With 189 member countries, staff from more 170 countries, and offices in over 130 locations, the World Bank Group is a unique global partnership: five institutions working for sustainable solutions that reduce poverty and build shared prosperity in developing countries. The World Bank Group works in every major area of development. We provide a wide array of financial products and technical assistance, and we help countries share and apply innovative knowledge and solutions to the challenges they face. We face big challenges to help when did early childhood education start world’s poorest people and ensure that everyone sees benefits from economic growth.
Data and research help us understand these challenges and set priorities, share knowledge of what works, and measure progress. STORY HIGHLIGHTS Care and education in the first five years of life give children a head start on skill development, school readiness, and future educational success. The World Bank and the Centre for Early Childhood Education and Development of the Ambedkar University held a regional conference on early childhood care and education in New Delhi recently. Participants agreed that access to quality early childhood care and education should be the fundamental right of every child from the prenatal stage onward. New Delhi: Are parents and preschools giving children under 8 years old adequate time to play, explore, create, and learn, or are they making them memorize by rote? Recent research in the neurosciences has established that around 80 percent of brain development takes place by the time a child is 5, with the first three years seeing the maximum growth.
Clearly, the environment and experiences during these early childhood years have a great deal to do with a child’s future development and growth. In fact, early childhood experiences determine how much a child will gain from later education. The conference was also supported by other international agencies such as UNESCO, UNICEF, and CARE. Among the South Asian countries, India has the distinction of implementing the Integrated Child Development Services program for holistic early childhood development.
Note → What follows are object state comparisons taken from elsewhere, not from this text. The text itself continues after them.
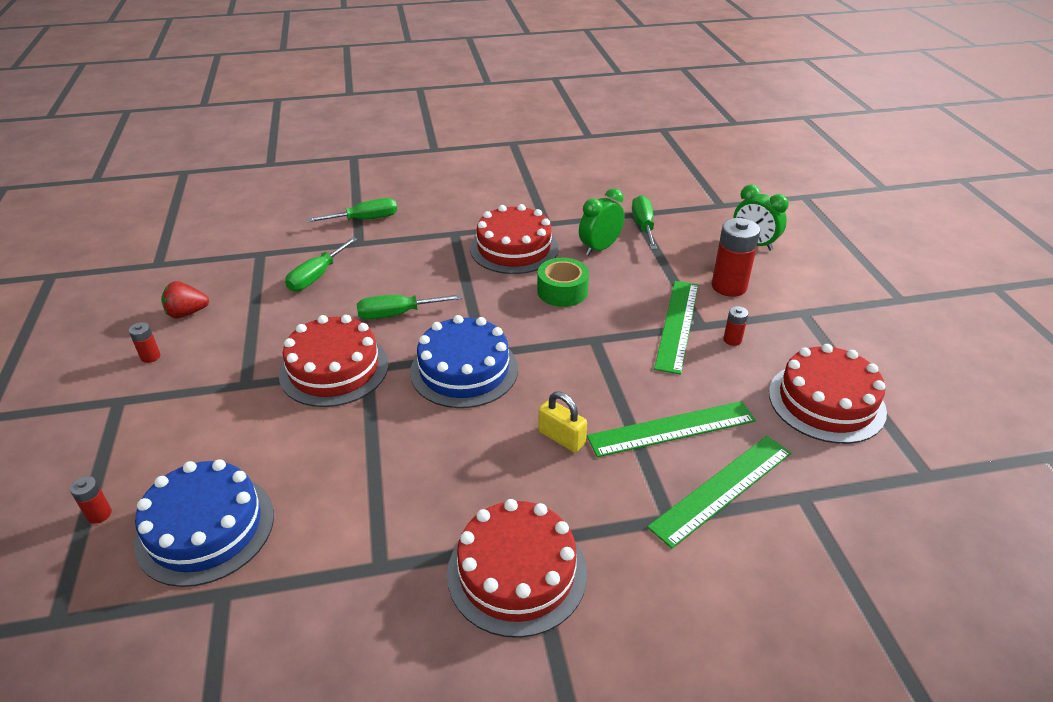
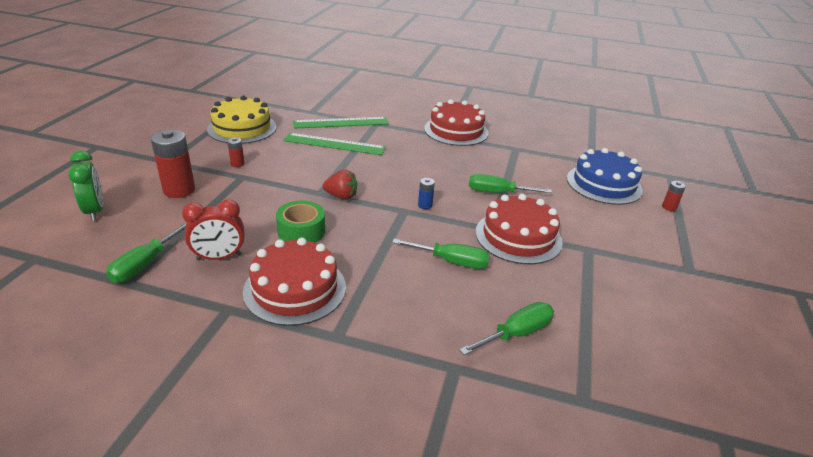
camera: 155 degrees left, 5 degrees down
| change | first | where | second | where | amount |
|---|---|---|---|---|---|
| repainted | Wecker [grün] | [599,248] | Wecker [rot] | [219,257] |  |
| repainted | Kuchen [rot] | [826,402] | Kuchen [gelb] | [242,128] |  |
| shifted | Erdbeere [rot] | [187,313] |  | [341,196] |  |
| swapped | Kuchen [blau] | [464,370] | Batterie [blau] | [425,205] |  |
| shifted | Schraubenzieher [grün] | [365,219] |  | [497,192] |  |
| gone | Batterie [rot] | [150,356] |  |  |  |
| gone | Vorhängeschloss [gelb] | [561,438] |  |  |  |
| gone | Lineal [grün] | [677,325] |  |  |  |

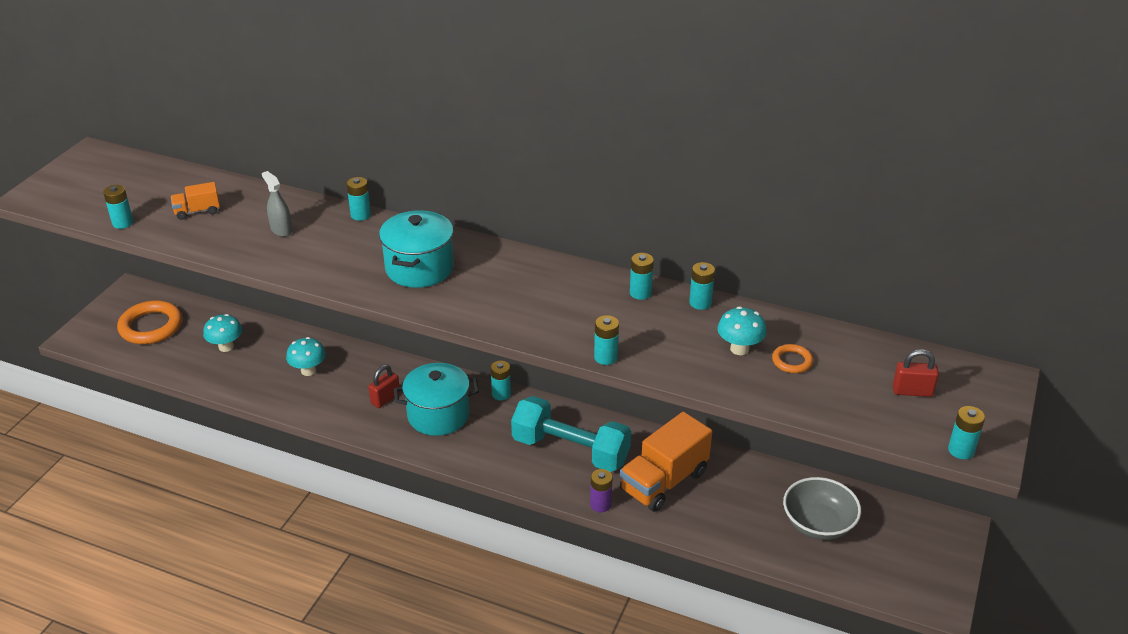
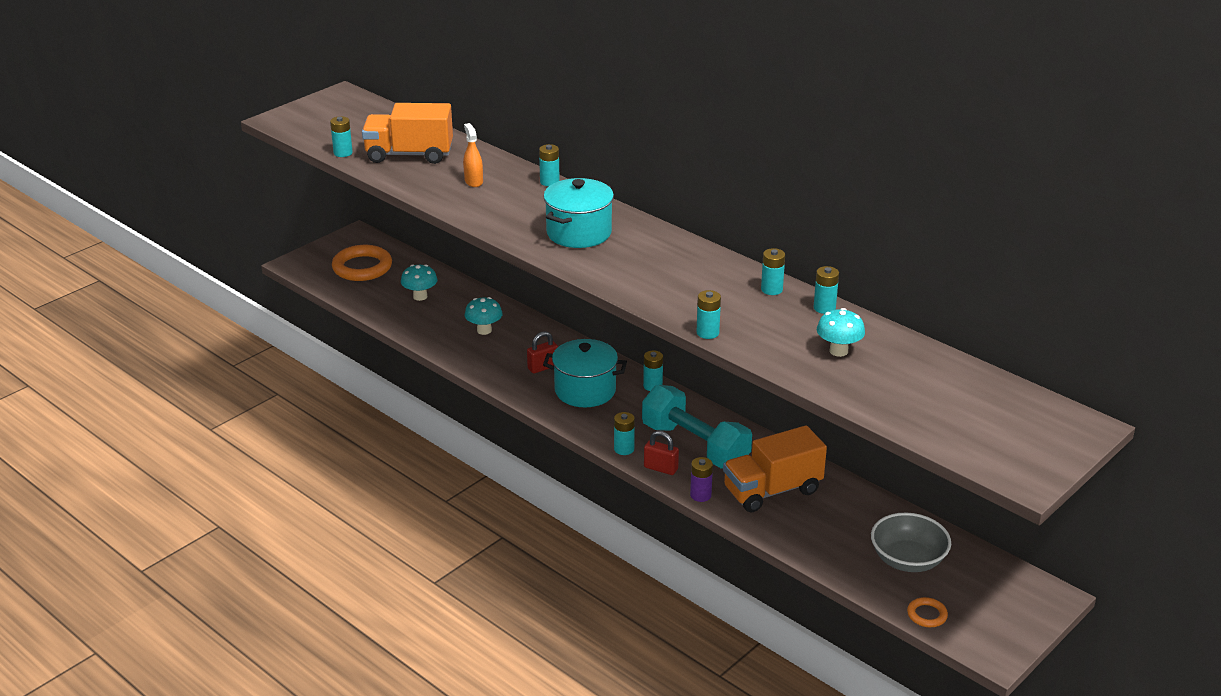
camera: 20 degrees right, 5 degrees down
| change | first | where | second | where | amount |
|---|---|---|---|---|---|
| scaled | Lastwagen [orange] | [197,211] |  | [409,155] | x2.04 |
| repainted | Sprühflasche [grau] | [281,230] | Sprühflasche [orange] | [473,181] |  |
| shifted | Batterie [türkis] | [961,450] |  | [624,449] |  |
| shifted | Vorhängeschloss [rot] | [912,391] |  | [660,468] |  |
| shifted | Ring [orange] | [792,361] |  | [927,615] |  |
The program, which seeks to benefit some 80 million children from birth to 6 years of age, includes early childhood education, but the quality of the education provided is not very satisfactory. High-quality early childhood education has long-term benefits and produces strong returns on investment. Keynote speakers pointed out that there is now enough empirical evidence to conclude that rates of return on investments in human capital are the highest in the earliest years. Lawrence Schweinhart, president of the High Scope Educational Research Foundation in the United States. It impacts cognitive skills, social skills, societal skills, high school graduation rates, and employment prospects, in addition to contributing to a reduction in crime. Speaking of the advantage that early childhood education provides in successfully transiting to school at age 6, Venita Kaul, professor at the Ambedkar University in Delhi, explained that Indian and international researchers have acknowledged that children with adequate school readiness in terms of cognitive, language, socio-emotional skills, and concepts have better chances of successfully transiting and adjusting to formal school.
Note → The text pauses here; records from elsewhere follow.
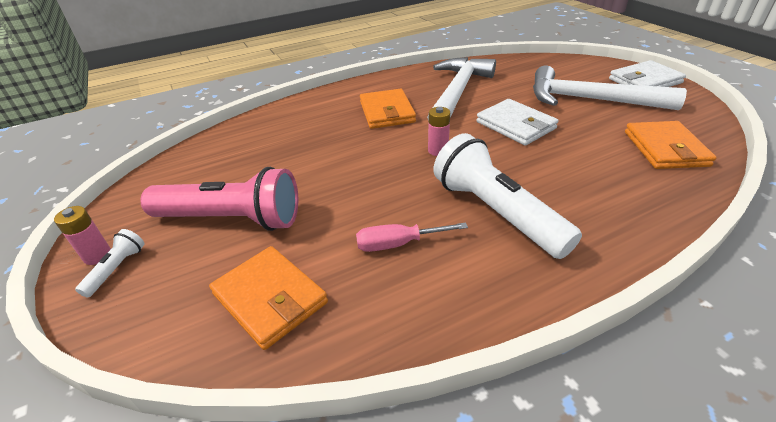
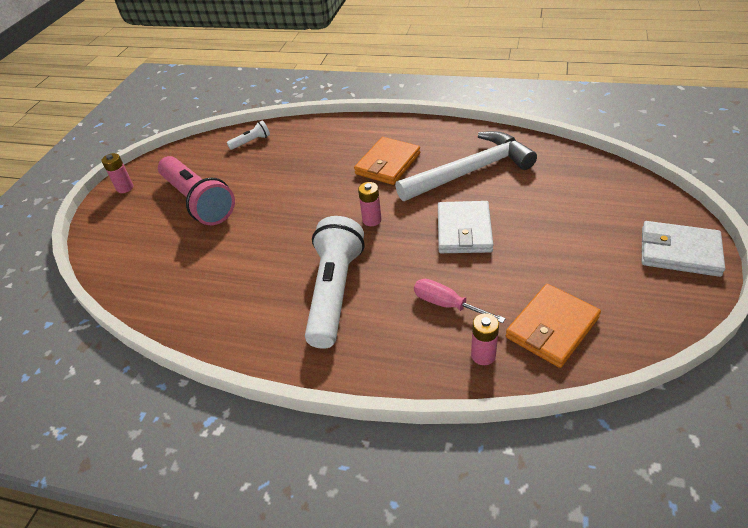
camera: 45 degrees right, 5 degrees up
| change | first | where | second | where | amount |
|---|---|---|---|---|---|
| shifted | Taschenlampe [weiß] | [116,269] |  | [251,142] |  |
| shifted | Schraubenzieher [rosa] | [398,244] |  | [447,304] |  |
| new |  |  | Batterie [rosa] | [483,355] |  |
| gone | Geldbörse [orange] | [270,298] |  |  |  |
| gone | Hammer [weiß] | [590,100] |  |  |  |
It was pointed out that highly effective preschools have special ingredients. These include certified teachers, validated curriculum, systematic engagements of parents, as well as regular assessment and feedback. However, while the growth of the brain is very rapid in the first six years of life, there is little per-child spending during this period, said Deepa Sankar, senior economist at the World Bank. Quality interventions during this crucial period are therefore missed out. Speaking about India’s plans to improve early childhood education, Anshu Vaish, secretary, Ministry of Human Resource Development, talked about the government’s plans to extend the right to free and compulsory education to the 3-6 age group as well. Vaish also spoke about the need to integrate efforts within the government, as there are multiple departments or ministries connected with health, education, children’s, and women’s welfare.
Speakers mentioned that in countries such as Sri Lanka and India, the pressure to learn by rote was limiting and counter to a child’s overall development, especially in the early years. In Pakistan and Afghanistan, with security a major issue, the role of government in providing safe passage for NGOs and social activists was discussed. In Afghanistan, for example, almost the entire effort at ECCE is managed by foreign agencies, making it critical for the Kabul government to extend logistical and personal safety support. Experts from Bhutan and Nepal, countries with low ECCE penetration, said that emerging literature on the subject is helping them devise policies to reach out to children.
There was unanimity that new tools are needed to identify and cater to requirements of children with special needs, a hugely neglected domain. There is a need to develop a comprehensive policy on children in the early childhood stage. The policy should not only address health, nutrition, care, and education but also a child’s right to protection and play. Marginalized groups need to be identified and targeted with both universal and specific interventions, together with affirmative actions to ensure equity in access and quality. Planning needs to be decentralized to address the local context, with greater community-based interventions and ownership. Private schools and centers should be brought within the ambit of regulation to ensure appropriate quality among crèches, day care centers, and preschools.